Lewis died at the age of 43 in May 1931 after sustaining fatal injuries in a car accident. She was travelling from Manchester to Cambridge in a car driven by Henry Lytton in a rainstorm while the two were on tour with D'Oyly Carte. Lytton was injured in the accident but recovered and returned to performing after a few months. Lewis was in the hospital for five days before dying of her injuries. Queen Mary made personal enquiries, and the newspapers and the BBC gave daily news reports about her condition. She was buried in Cambridge City Cemetery and, although it was a double grave, she lies there alone. Her husband did not attend her funeral.

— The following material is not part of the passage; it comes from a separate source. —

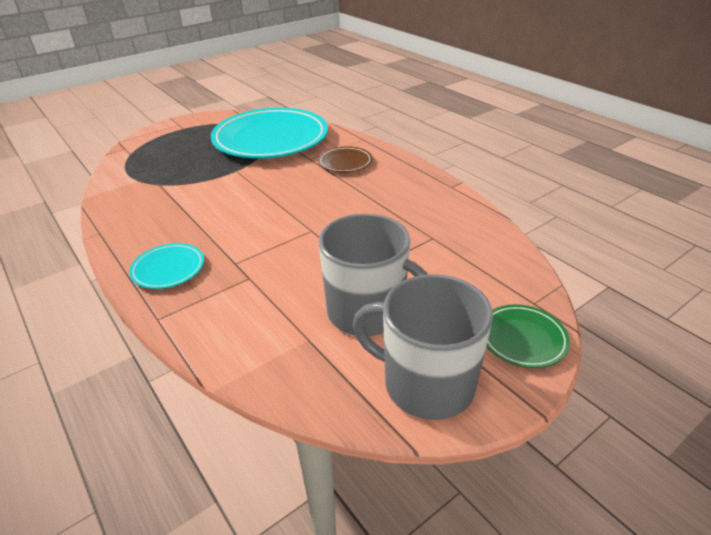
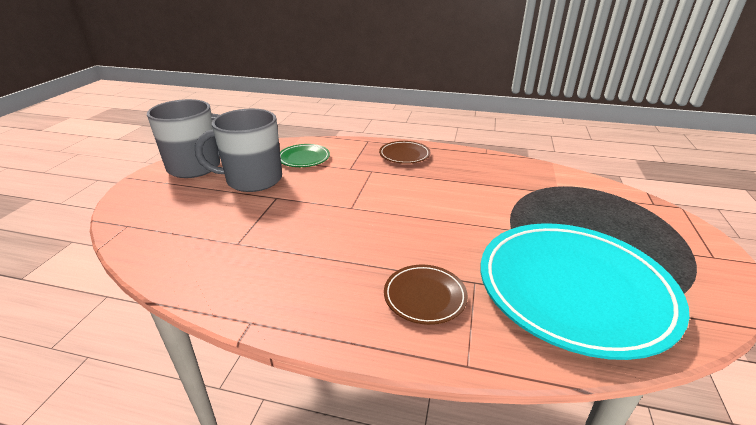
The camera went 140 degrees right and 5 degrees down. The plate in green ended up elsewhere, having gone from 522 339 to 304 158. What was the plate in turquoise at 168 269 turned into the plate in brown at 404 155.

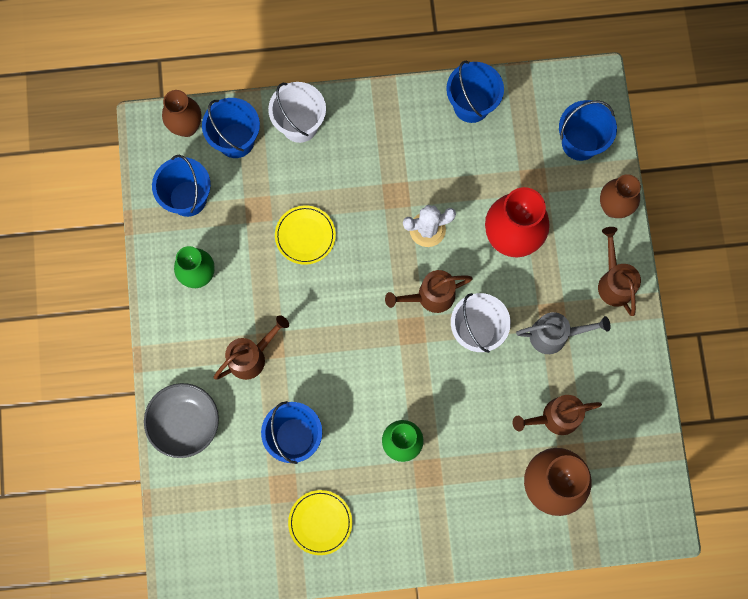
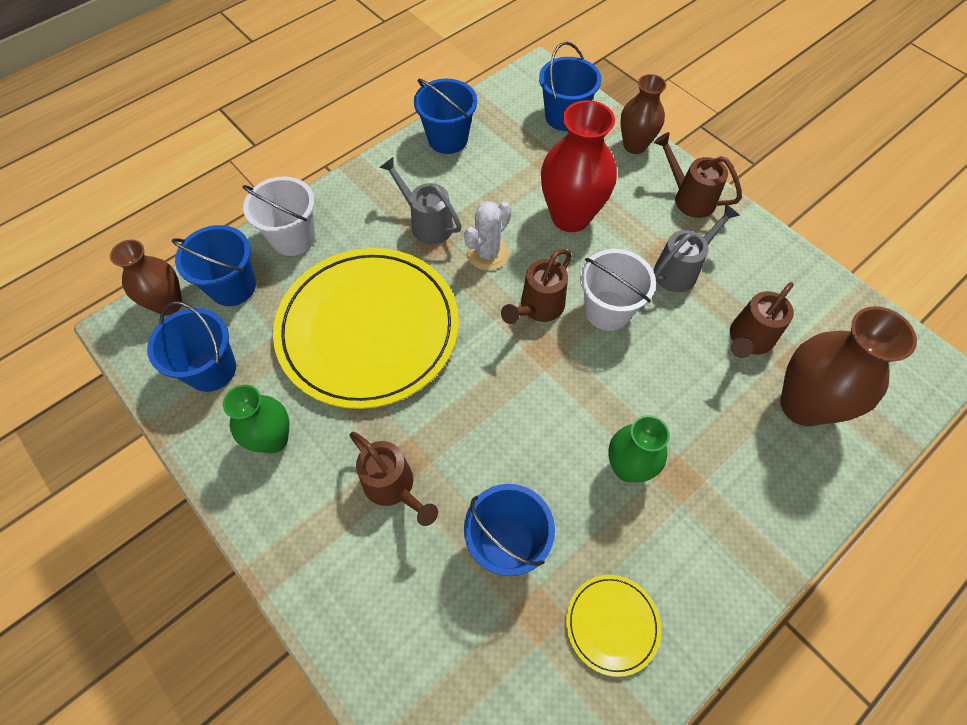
The camera went 35 degrees left and 15 degrees down. The second view lost the bowl in grey at 185 423. The second view gained the watering can in grey at 427 223. The watering can in brown at 251 357 ended up facing another way, 120 degrees clockwise from before. The size of the plate in yellow at 305 235 changed by a factor of 2.40.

Lewis is sometimes cited as the greatest contralto in the history of the D'Oyly Carte Company. Her powerful voice (preserved on recordings), clear diction and formidable stage personality were praised. Of her performance in the production of The Mikado in 1926, The Times wrote that she "was majestic as Katisha ... getting a serious dramatic significance into her part and illustrating the fact that the humour of Gilbert and Sullivan comes out best by serious treatment". The critic Audrey Williamson wrote, "Gilbert has given [Katisha] the most dramatic entrance of almost any character in the operas, and few contraltos can have equalled the late Bertha Lewis in this scene. Majestic in presence, she took the stage like a thunderbolt".

==Recordings==
With the D'Oyly Carte Opera Company, Lewis recorded Buttercup (part in 1922, all in 1930), Ruth (1931), Lady Jane (1930), Queen of the Fairies (1929), Lady Blanche (1924), Katisha (1926), Dame Hannah (1924) and The Duchess of Plaza-Toro (1927). She participated in a 1926 BBC radio broadcast of The Mikado, live from the opening night of the D'Oyly Carte London season, in a cast including Lytton, Darrell Fancourt, Leo Sheffield and Elsie Griffin, and appeared as Katisha in a four-minute silent promotional film made to promote that Charles Ricketts-redressed Mikado.

==Sources==
- Ayre, Leslie (1972). "The Gilbert & Sullivan Companion"
- Jones, Brian (2005). "Lytton, Gilbert and Sullivan's Jester"
- Rollins, Cyril (1962). "The D'Oyly Carte Opera Company in Gilbert and Sullivan Operas: A Record of Productions, 1875-1961"
- Williamson, Audrey (1953). "Gilbert and Sullivan Opera: A New Assessment"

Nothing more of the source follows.